The U.S. Chemical Safety Board (CSB) has released a new safety video depicting how accumulations of combustible dust at worksites can provide the fuel for devastating explosions that kill and maim workers, shut down plants, and harm local economies.

Entitled, “Combustible Dust: An Insidious Hazard,” the new video is available online atwww.CSB.gov, and on YouTube atwww.youtube.com/uscsb. It can also be ordered free of charge on a new two-DVD set of all CSB safety videos by filling out the CSB’s online DVD request form athttp://www.csb.gov/videoroom/videorequest.aspx?print=y.

“Combustible Dust” features all-new CSB computer animations which illustrate three major dust explosion accidents the CSB has investigated: West Pharmaceutical Services in Kinston, North Carolina; CTA Acoustics in Corbin, Kentucky; and Hayes Lemmerz International, in Huntington, Indiana.

For each accident, the animations show how explosive dust accumulated over years on plant equipment, pipes, floors, ducts, dust collectors, and other areas. The video shows how conditions develop needing only an ignition source to set off a primary explosion, which lofts the accumulated dust, leading to deadlier secondary explosions.

News footage and still photographs depict actual damage caused by these explosions, as well as other accidents including last year’s tragedy which killed 14 workers at the Imperial Sugar Company in Port Wentworth, Georgia.

“No company wants to see its facility blown up and destroyed and its employees killed,” CSB Chairman John Bresland says in the video. “But they just don't understand what the hazard is, they don't realize that they have a hazard here, until that one day when the explosion occurs, and it's a terrible tragedy for them. And they look back and say, ‘If we'd only known.’”

The video points out that dust accumulations — and the resulting secondary dust explosions — can be readily prevented. National Fire Protection Association standards have long been available to general industry and, if followed, will prevent such accidents, as NFPA official Amy Beasley Spencer states in the video.

The video features comments by the CSB investigators who led each of the accident investigations, as well as Angela Blair, who led the CSB study resulting in a comprehensive CSB report on dust hazards in 2006. The report identified 281 fires and explosions that had occurred over the previous 25 years. “What is so frustrating about dust explosions is that they're so preventable,” Ms. Blair said.

Combustible-dust expert James Dahn appears in the video to warn companies against complacency: “I mean we've been operating for 40 years and never had a problem,” Mr. Dahn states. “That kind of logic is one that can guarantee you will get into trouble.”

Laboratory footage in the video depicts how easily combustible dust ignites, as a small dust sample gathered by investigators in the rubble of a dust explosion site is lofted over a flame and creates an instant fireball.

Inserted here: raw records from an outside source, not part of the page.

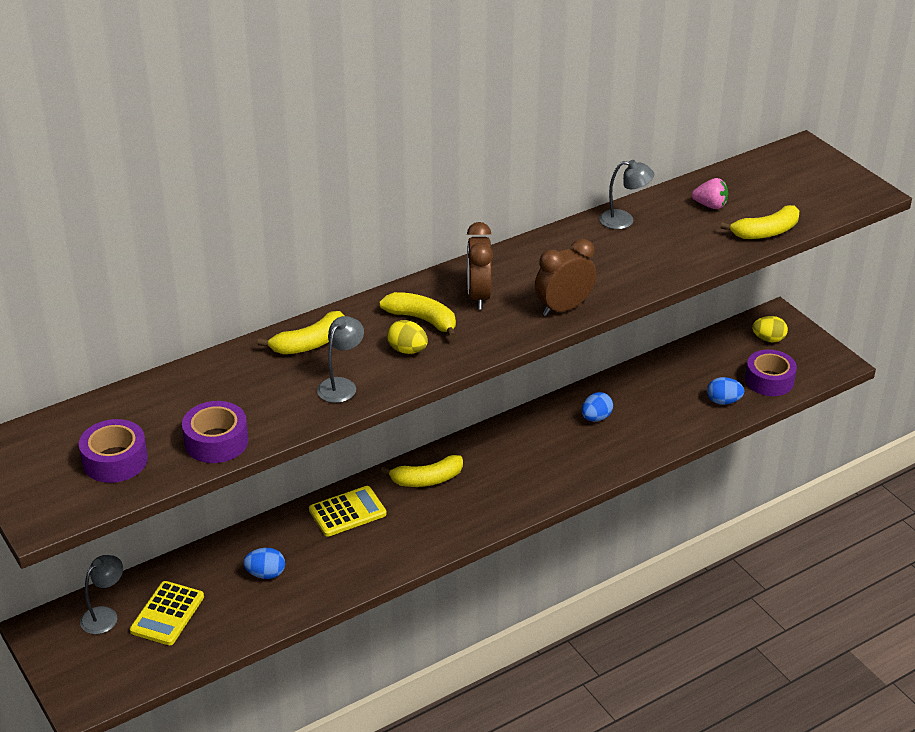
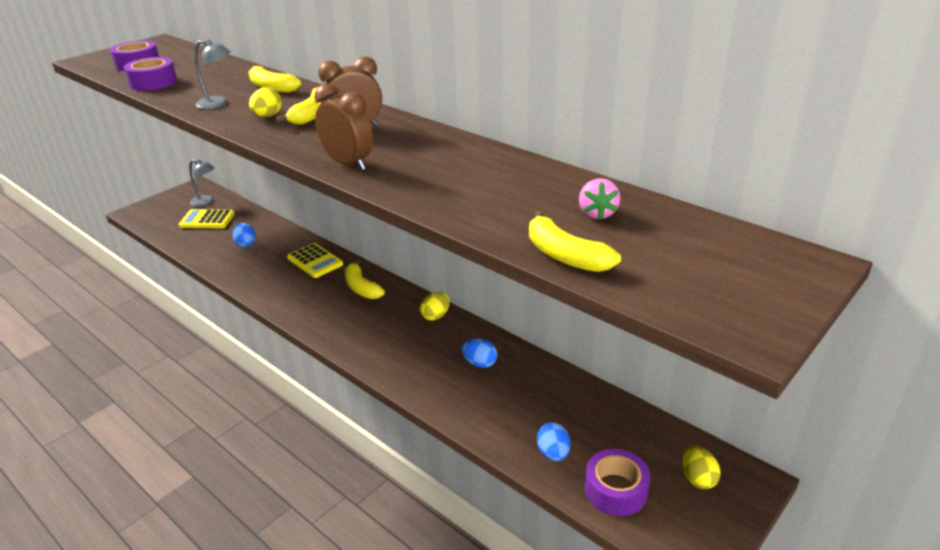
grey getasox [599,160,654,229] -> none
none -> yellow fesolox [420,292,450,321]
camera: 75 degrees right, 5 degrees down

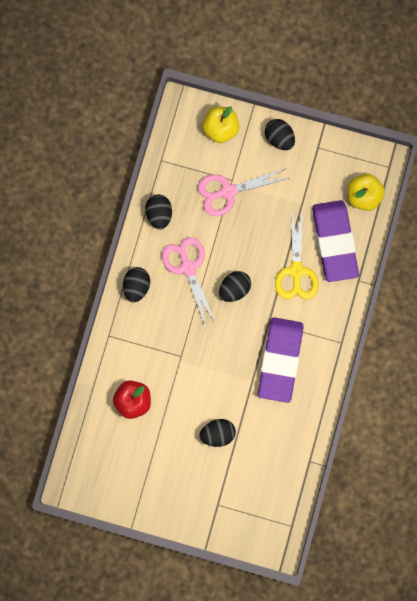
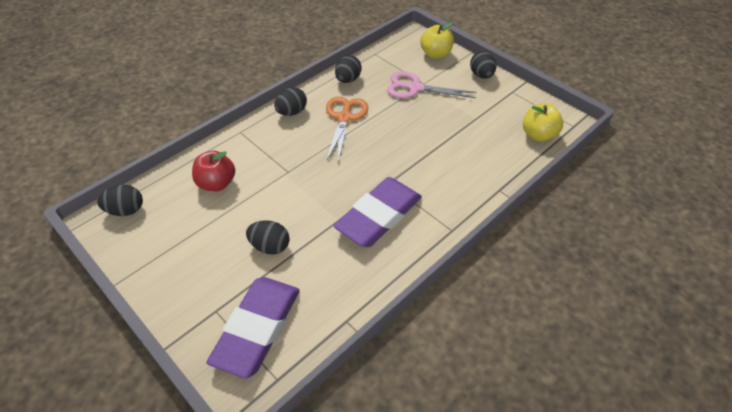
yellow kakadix [275,209,319,299] -> none
black fesolox [219,271,251,302] -> black fesolox [97,185,143,216], relocated
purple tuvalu [312,200,359,282] -> purple tuvalu [207,277,300,379], relocated
pink kakadix [162,237,216,327] -> orange kakadix [326,96,368,162]
camera: 30 degrees right, 30 degrees down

Chairman Bresland said the CSB hopes the video will be viewed across general industry — in all facilities where combustible dust may be generated in the manufacturing process. “It is our hope,” the chairman said, “that company executives, safety managers, and labor groups will take 29 minutes to view this video and ask themselves, ‘Could this happen at our operation?’ And then take action to eliminate dust hazards from their facilities.”

In the video, Mr. Bresland calls for action to prevent dust explosions, saying, “We need education. We need industry to understand what the hazards are. We need regulation. We need a comprehensive combustible dust regulation, and we need enforcement of the regulation.”

Tammy Miser, who lost her brother Shawn Boone in the dust explosion in Indiana, agreed: “The only way to keep my brother from dying in vain would be to make changes. And if there’s not a change made, well then you know it’s going to happen again.”